Historic house in Ohio, United States

The Charles H. Bigelow House is a historic building in Findlay, Ohio, United States, that was listed on the National Register of Historic Places on March 29, 2006. The home is considered to be a fine example of a Painted Lady, or polychrome Victorian architecture.

==History==
The house was built between 1888 and 1889 during a period of rapid economic growth in Findlay. The 7500 sqft house was designed by architect Henry Oswald Wurmser in the Queen Anne, Stick/Eastlake style. The owner, Charles Henry Bigelow, was a son of an early settler and community leader, who built on his father's achievements to become a successful farmer, livestock breeder and business leader. Bigelow was one of many Findlay residents whose fortunes grew along with the booming regional economy of the late 19th century, spurred by discovery of gas fields nearby. Bigelow later married May Vance, a relative of former Ohio governor Joseph Vance.

The construction of the home during the gas boom of Findlay is evident by the many gas using fixtures original to the home. It originally had seven gas fireplaces, and many gas lamps. The original oriental brass light in the newel post is shaped like a dragon which breathed fire when the gas was lit. All have since been converted to wood-burning fireplaces or electric lights. In 1989, the exterior of the home was restored and repainted in a cracker cream, cottage red, village green, and lighter green in order to highlight the woodwork.

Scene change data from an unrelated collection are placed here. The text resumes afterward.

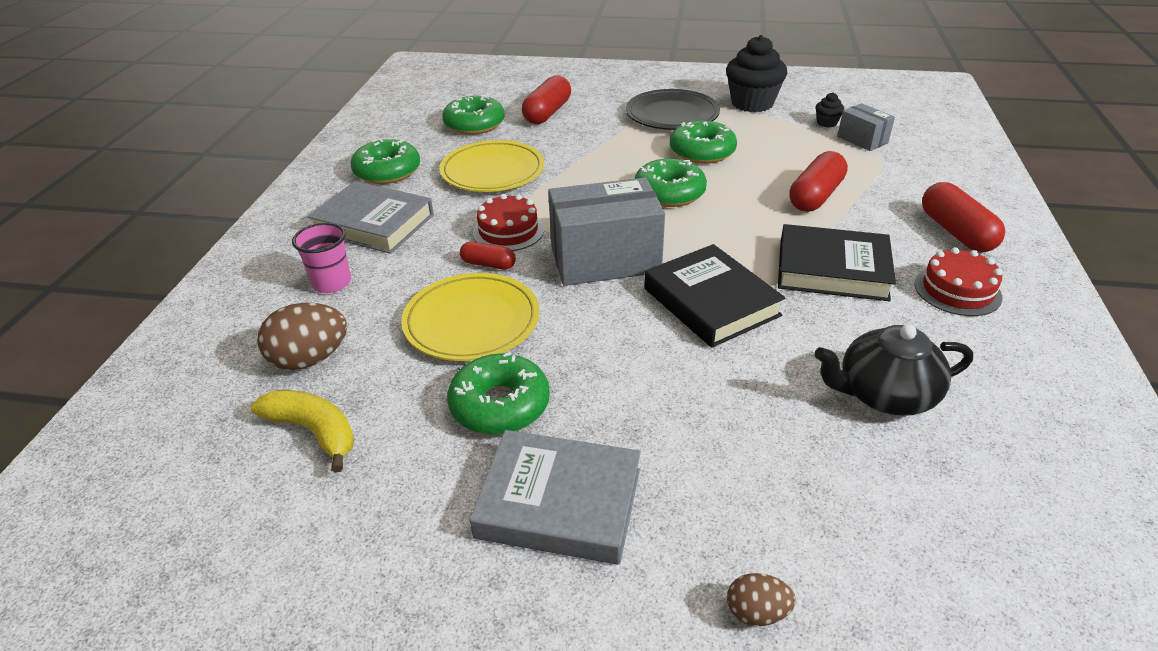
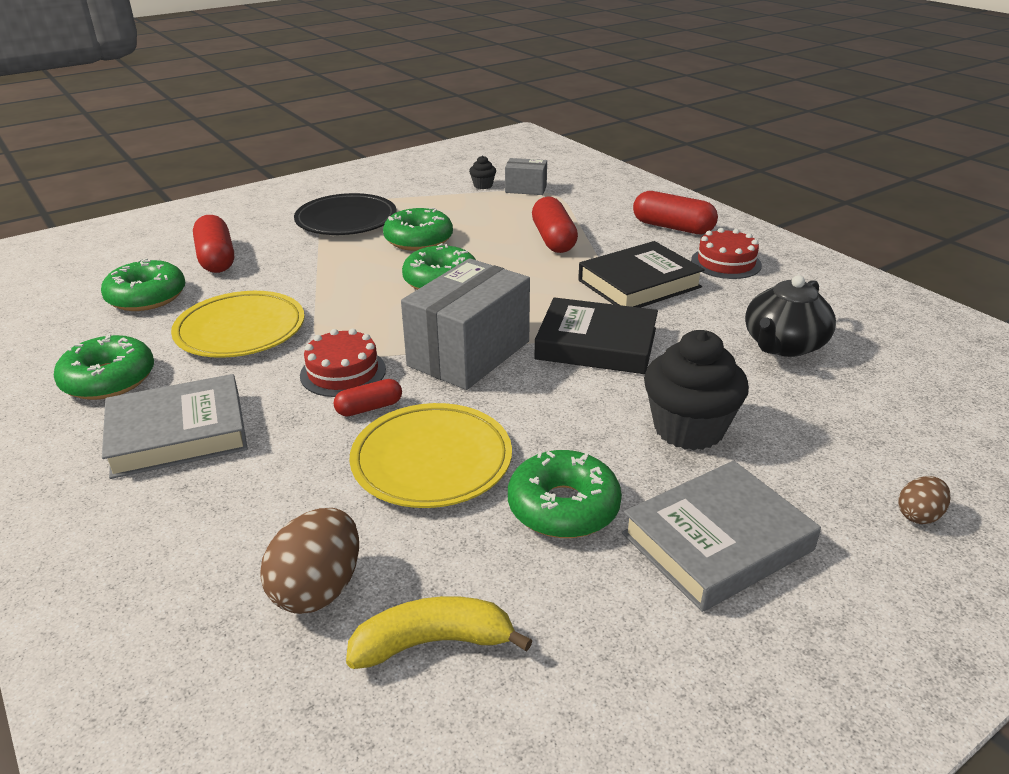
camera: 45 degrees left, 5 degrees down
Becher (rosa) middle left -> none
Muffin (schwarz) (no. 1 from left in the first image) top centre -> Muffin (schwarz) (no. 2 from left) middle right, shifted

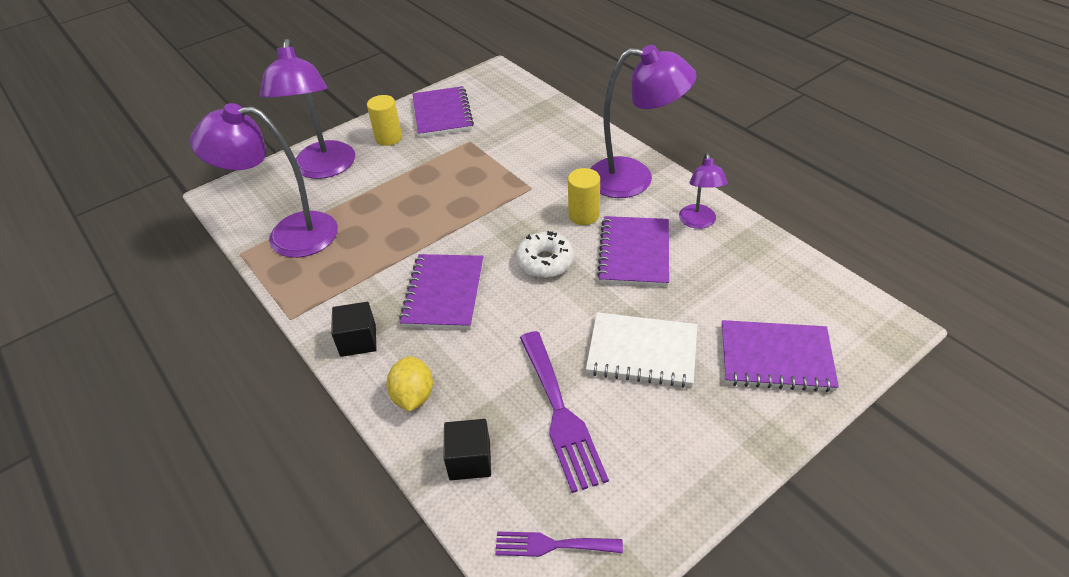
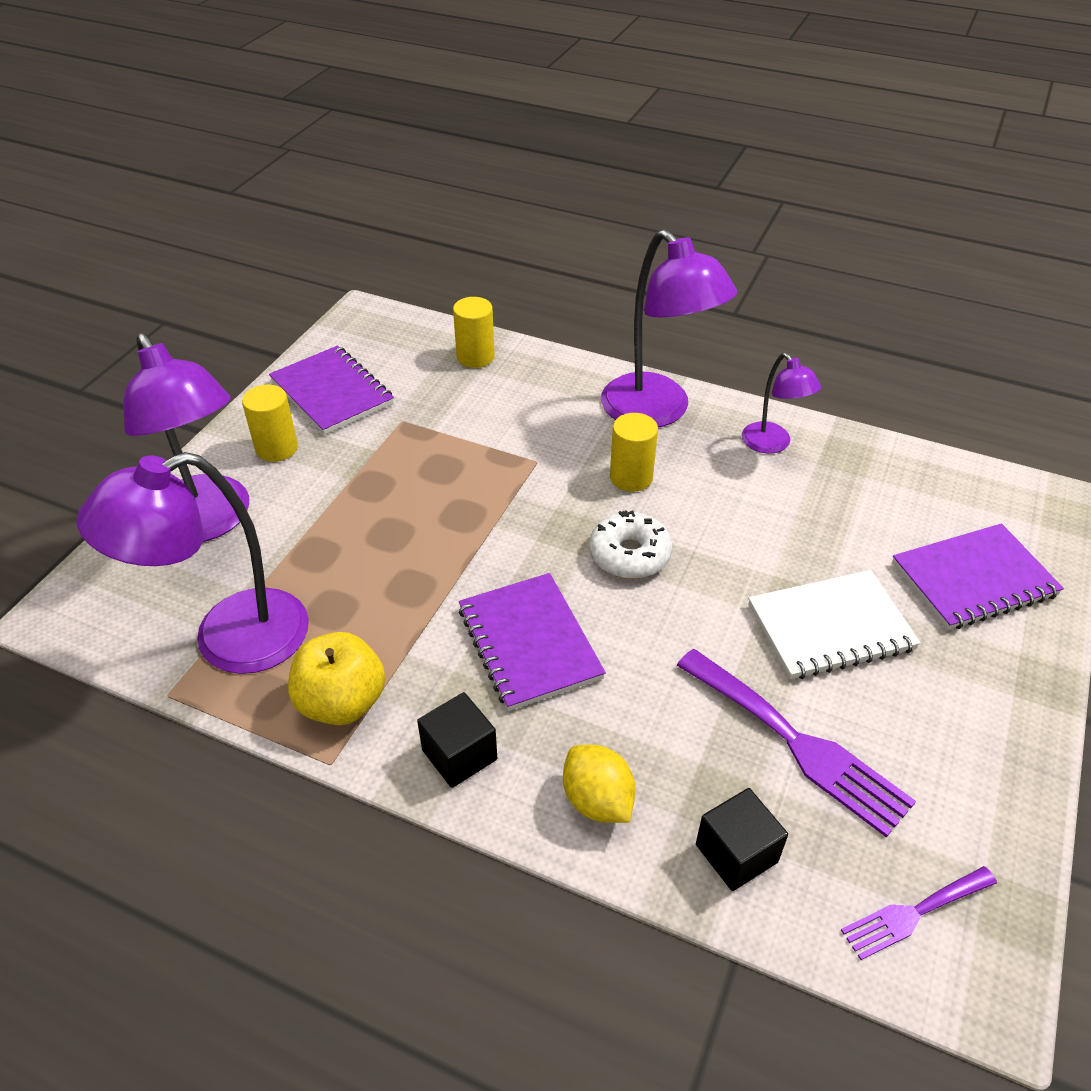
camera: 30 degrees left, 0 degrees up
Notizbuch (lila) (no. 3 from left) centre -> none
none -> Apfel (gelb) middle left
none -> Vollzylinder (gelb) (no. 2 from left) top centre
Lampe (lila) (no. 3 from left) top centre, 75 degrees clockwise

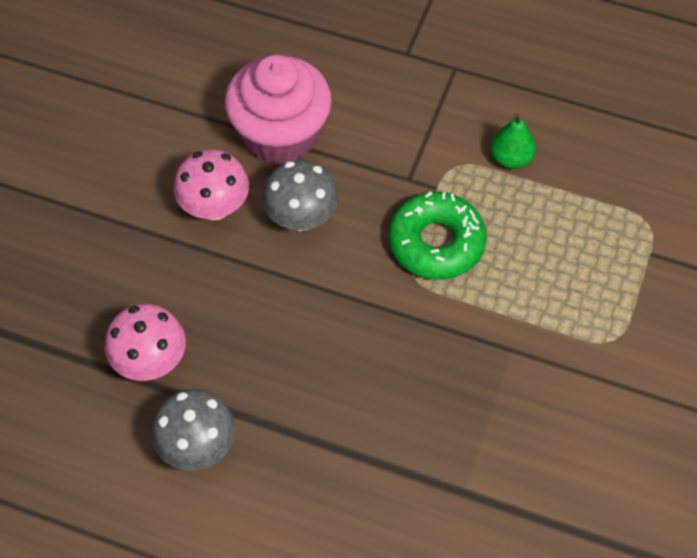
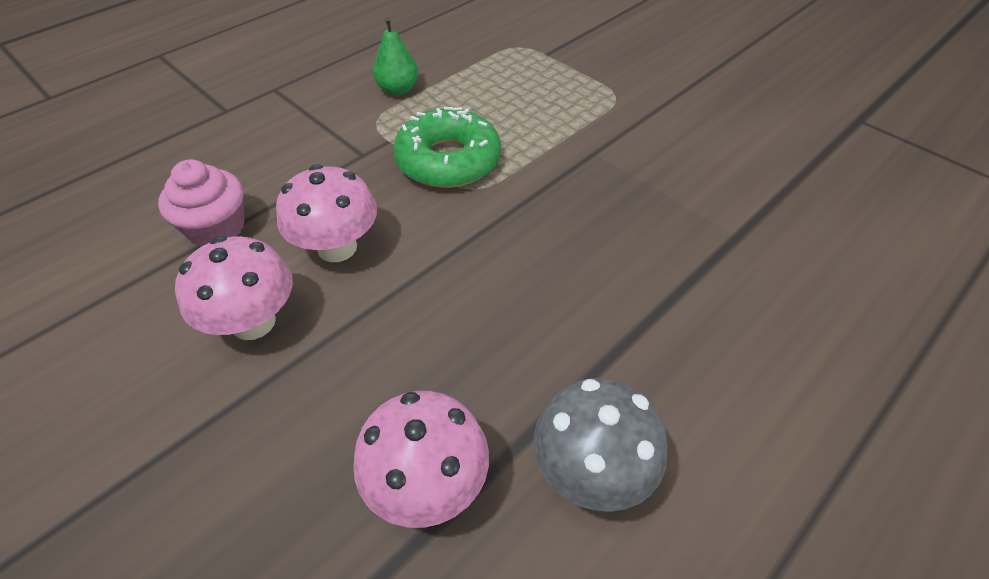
camera: 65 degrees left, 10 degrees down
Pilz (grau) (no. 2 from left) centre -> Pilz (rosa) (no. 2 from left) middle left
Muffin (rosa) top centre -> Muffin (rosa) middle left, x0.58

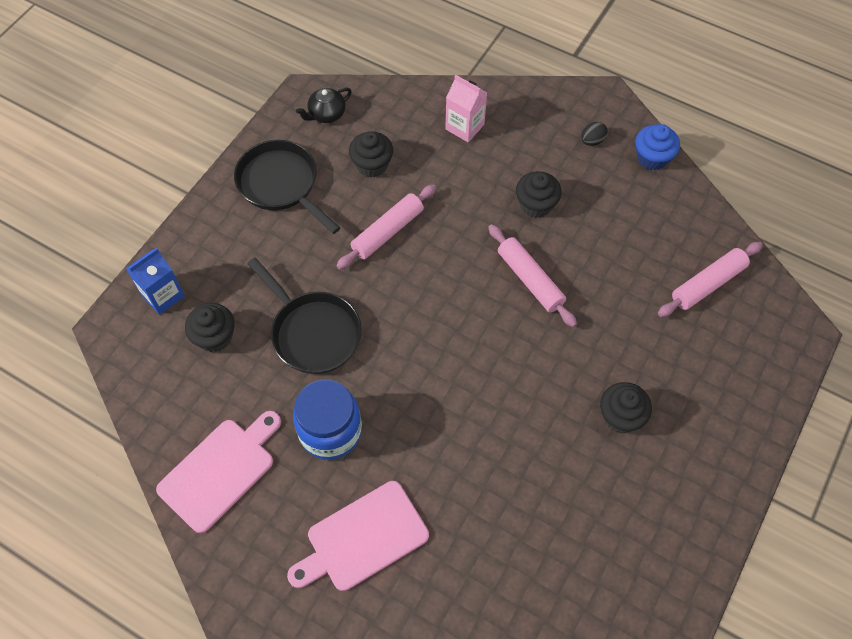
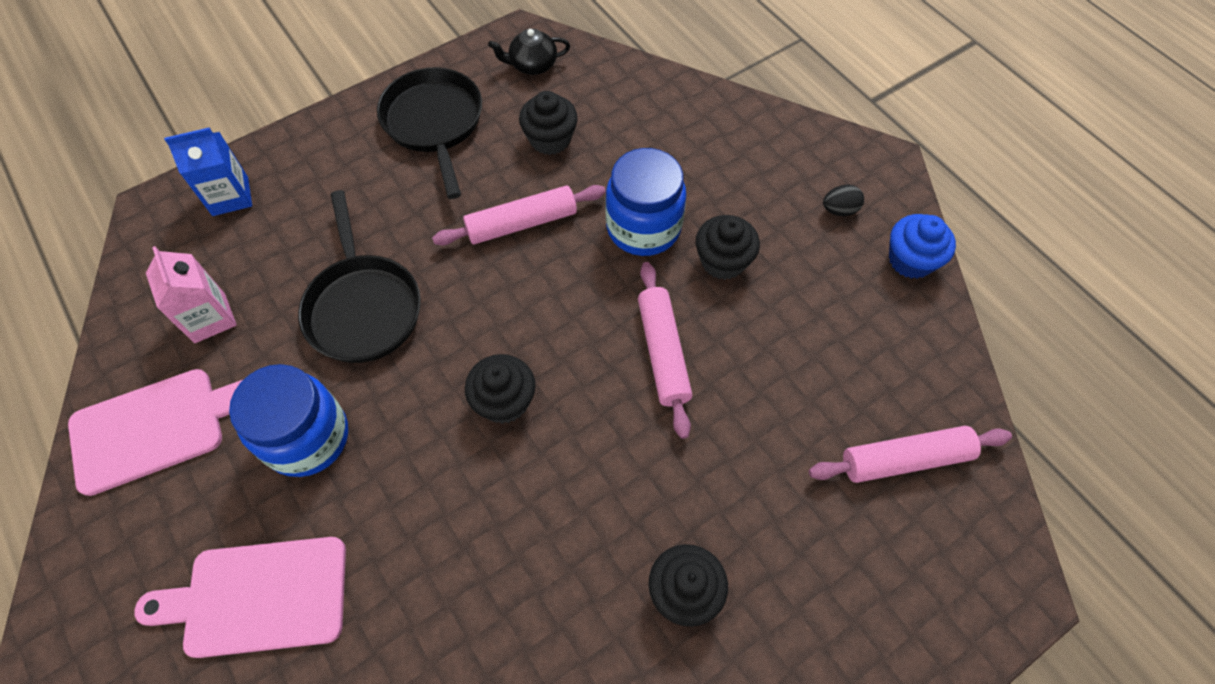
camera: 25 degrees right, 0 degrees up
none -> Einmachglas (blau) (no. 2 from left) top centre
Muffin (schwarz) (no. 1 from left) middle left -> Muffin (schwarz) (no. 1 from left) centre, shifted
Getränkekarton (rosa) top centre -> Getränkekarton (rosa) middle left, shifted

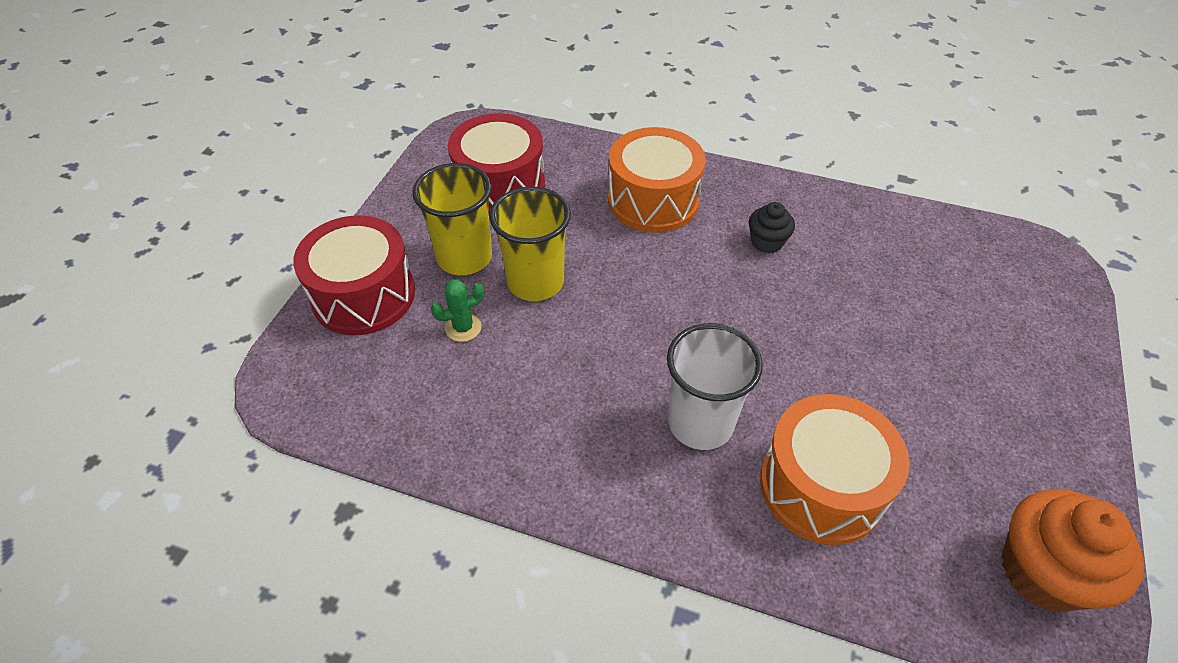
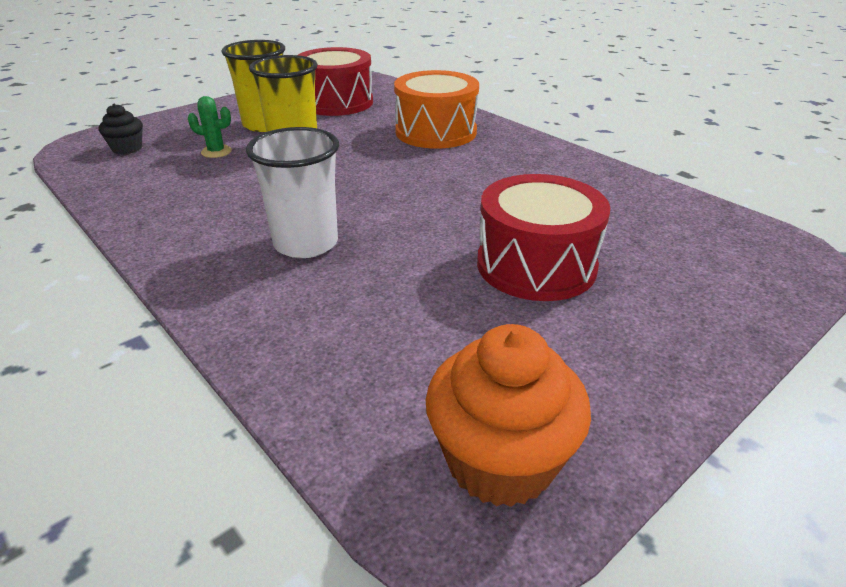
camera: 30 degrees right, 15 degrees down
Trommel (orange) (no. 2 from left) bottom right -> none
Trommel (rot) (no. 1 from left in the first image) middle left -> Trommel (rot) (no. 2 from left) centre, shifted
Muffin (schwarz) centre -> Muffin (schwarz) top left, shifted

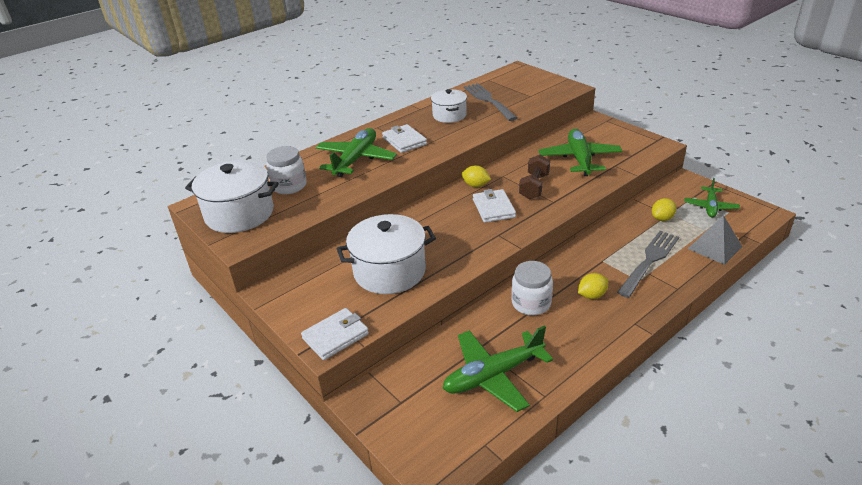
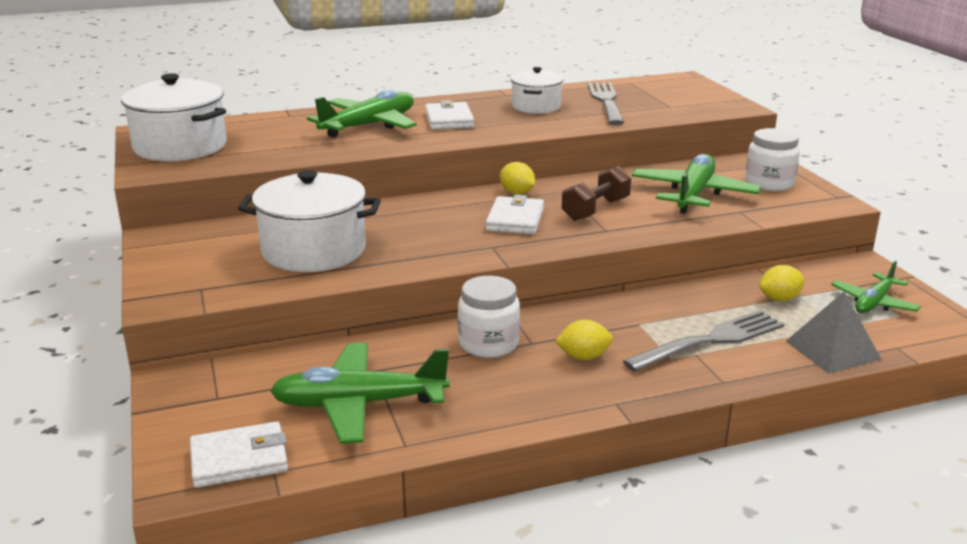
camera: 20 degrees right, 10 degrees down
Einmachglas (weiß) (no. 1 from left in the first image) middle left -> Einmachglas (weiß) (no. 2 from left) top right, shifted
Geldbörse (weiß) (no. 1 from left) bottom centre -> Geldbörse (weiß) (no. 1 from left) bottom left, shifted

In 1992, the house appeared in Elizabeth Pomada and Michael Larsen's America's Painted Ladies: The Ultimate Celebration of our Victorians, a catalogue of exceptional polychrome Victorian or Edwardian homes. In 1995, the house appeared as a featured act of David Copperfield's The Magic of David Copperfield XVI: Unexplained Forces, although its history was falsified and it was referred to as the "Barclay House".